Klopp urging Liverpool to forget past and build a new golden legacy
Liverpool manager Jurgen Klopp has called on his players to create new history rather than be burdened by tales of their trophy-laden past.
The Reds went to the top of the table for the first time since May 2014 with Sunday's win over Watford and as the Premier League's leading goalscorers, having lost just once in 11 matches, are viewed as genuine title contenders.
It has been more than 26 years since Liverpool won the last of their 18 league championships and having come so close under Ulsterman Brendan Rodgers three seasons ago, eventually being pipped by Manchester City, expectations are growing about a return to the glory days of the 1970s and 1980s.
But Klopp insists previous success should have no bearing on what his current side are doing now - even if comparisons are already being made with the 1990 side which featured some Liverpool greats like Alan Hansen, Ian Rush and John Barnes.
"It's a really good moment and I know that everybody compares with the past, especially at Liverpool," he said. "Three years ago, 10, five, 25 years ago - but this team is new, we are new.
"Our story started a few months ago so you cannot compare us with anyone else. You cannot carry the history on our backs, we should feel free to create something in the near future."
The Reds have already started looking to the future by handing new contracts to three of their most promising youngsters.

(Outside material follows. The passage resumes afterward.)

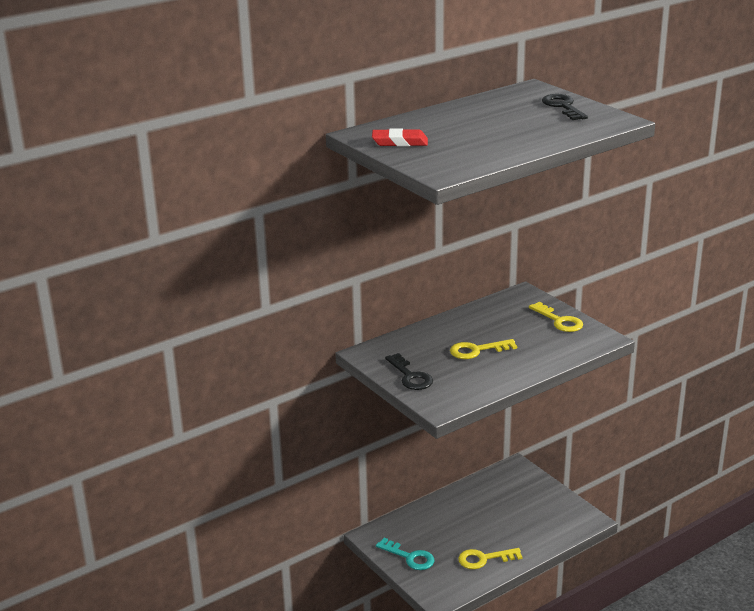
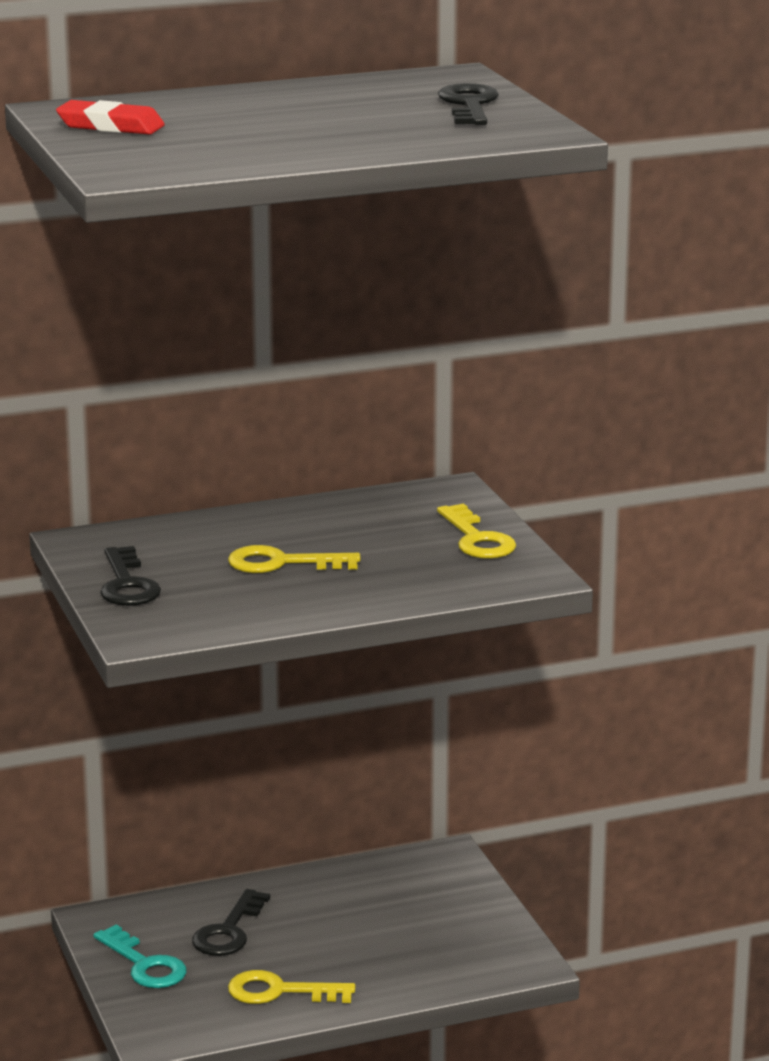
camera: 15 degrees right, 5 degrees down
(439, 529) = (228, 931): none -> black key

Kevin Stewart and Trent Alexander-Arnold have agreed deals until 2021 with reserve team striker Ben Woodburn's new contract taking him up to 2019.
Stewart, aged 23, has already made 17 appearances for the first team while Alexander-Arnold, 18, made his debut in last month's EFL Cup victory over Tottenham.
Woodburn, 17, featured in a couple of pre-season friendlies and has continued to impress for the Under-23s.
"This is really positive news, and it's brilliant we have acted decisively to show our intent with our young players," Klopp said.
"All three are big talents and are at different stages of their development, but they must continue to learn and improve to achieve their full potential."
Klopp thinks it will provide encouragement to other academy youngsters with ambitions to break into the first team now they can see there is a route for them.
The German has invited many of the academy players to train with the first team, particularly during international breaks when he is low on numbers, and that is helping to ease the transition.
"The most important thing is the pathway to the first team," he added. "I think we have shown that with the work Alex (Inglethorpe, academy director) and his staff do we offer a clear pathway to first-team football if the players embrace what is on offer for them.
"I cannot praise them (the academy) enough for the culture and environment they have there. It is perfect."